Tuesday 13 November 2012

20 States Petition to Secede From US After Obama Re-election


Following the re-election, several petitions surfaced requesting the Obama administration to peacefully grant the applied state to withdraw from the United States of America in order to create their own government.
Louisiana was the first state to file a petition followed by Texas.
States with secession-related petitions on the White House website no include Alabama, Arkansas, Colorado, Florida, Georgia, Indiana, Kentucky, Michigan, Mississippi, Missouri, Montana, New Jersey, New York, North Carolina, North Dakota, Oregon, South Carolina and Tennessee.
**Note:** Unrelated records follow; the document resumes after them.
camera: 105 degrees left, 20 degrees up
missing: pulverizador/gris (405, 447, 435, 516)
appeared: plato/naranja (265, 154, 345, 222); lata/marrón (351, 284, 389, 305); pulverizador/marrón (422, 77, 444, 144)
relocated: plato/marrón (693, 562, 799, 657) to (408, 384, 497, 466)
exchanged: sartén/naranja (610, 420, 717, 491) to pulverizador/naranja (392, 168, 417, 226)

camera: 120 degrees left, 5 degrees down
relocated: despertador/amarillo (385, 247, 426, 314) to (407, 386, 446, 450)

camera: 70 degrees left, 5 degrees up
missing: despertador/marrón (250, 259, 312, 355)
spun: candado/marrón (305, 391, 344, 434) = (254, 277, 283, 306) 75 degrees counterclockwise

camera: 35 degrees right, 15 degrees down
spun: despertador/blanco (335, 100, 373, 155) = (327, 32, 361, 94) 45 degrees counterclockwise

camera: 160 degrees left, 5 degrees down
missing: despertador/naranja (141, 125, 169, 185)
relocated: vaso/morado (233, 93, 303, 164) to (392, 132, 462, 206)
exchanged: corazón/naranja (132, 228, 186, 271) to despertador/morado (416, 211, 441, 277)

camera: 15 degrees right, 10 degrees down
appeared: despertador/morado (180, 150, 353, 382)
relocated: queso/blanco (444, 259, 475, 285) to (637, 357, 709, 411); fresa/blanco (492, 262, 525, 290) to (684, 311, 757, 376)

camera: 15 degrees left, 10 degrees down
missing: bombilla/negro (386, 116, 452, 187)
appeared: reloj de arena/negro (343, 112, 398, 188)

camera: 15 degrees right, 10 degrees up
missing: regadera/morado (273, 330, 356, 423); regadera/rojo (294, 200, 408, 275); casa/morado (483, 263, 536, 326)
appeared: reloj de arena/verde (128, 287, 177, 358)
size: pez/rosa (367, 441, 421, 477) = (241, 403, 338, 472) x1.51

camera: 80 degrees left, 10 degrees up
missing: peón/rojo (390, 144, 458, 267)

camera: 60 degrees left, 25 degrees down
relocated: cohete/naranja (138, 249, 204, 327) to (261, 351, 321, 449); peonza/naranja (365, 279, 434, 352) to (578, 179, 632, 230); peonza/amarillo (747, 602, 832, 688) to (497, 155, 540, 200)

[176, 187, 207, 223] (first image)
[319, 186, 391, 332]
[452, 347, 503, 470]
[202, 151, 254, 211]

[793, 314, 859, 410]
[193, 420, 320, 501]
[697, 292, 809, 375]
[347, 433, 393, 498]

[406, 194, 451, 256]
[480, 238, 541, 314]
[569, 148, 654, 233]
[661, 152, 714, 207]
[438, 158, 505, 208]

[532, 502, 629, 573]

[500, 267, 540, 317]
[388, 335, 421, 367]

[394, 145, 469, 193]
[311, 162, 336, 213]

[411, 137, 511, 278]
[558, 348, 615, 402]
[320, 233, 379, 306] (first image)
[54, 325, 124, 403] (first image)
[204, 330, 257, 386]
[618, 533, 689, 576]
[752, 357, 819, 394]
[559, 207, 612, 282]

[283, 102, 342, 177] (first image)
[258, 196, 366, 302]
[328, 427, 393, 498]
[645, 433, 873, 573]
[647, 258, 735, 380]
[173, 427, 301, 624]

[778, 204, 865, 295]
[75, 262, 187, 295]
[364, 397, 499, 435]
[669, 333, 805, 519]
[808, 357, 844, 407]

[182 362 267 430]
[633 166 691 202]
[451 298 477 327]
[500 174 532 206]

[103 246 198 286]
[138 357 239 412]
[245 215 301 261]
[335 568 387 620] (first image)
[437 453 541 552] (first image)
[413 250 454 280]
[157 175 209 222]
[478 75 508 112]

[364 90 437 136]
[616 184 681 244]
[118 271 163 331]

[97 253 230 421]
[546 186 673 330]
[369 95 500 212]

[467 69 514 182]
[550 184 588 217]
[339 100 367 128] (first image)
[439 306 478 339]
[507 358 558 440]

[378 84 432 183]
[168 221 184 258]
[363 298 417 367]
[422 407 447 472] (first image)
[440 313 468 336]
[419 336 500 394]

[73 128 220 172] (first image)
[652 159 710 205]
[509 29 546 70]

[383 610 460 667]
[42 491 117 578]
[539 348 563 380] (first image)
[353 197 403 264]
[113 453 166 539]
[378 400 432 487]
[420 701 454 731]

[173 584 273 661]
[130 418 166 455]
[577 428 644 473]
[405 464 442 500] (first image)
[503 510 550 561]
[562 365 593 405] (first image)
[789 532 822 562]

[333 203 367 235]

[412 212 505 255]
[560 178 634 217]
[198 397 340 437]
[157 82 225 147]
 According to the terms of participation for “We The People,” as of October 3, 2011, petitions that meet the listed criteria become searchable on WhiteHouse.gov once and if they reach 150 signatures within 30 days. If that is accomplished, for President Obama to actively consider a petition, it must reach 25,000 signatures within the remainder of the same 30 day period. The White House reserves the right to change the time limit and number of signatures required. While there are several of the president’s policies that one could object too, at heart he is a moderate Democrat no more, no less.
Couple that with the fact that no other president since Lincoln has spawned calls of secession, it’s clear that the perceived “otherness” of President Obama is the reason for this sudden need to leave the United States simply because the person in the White House is black.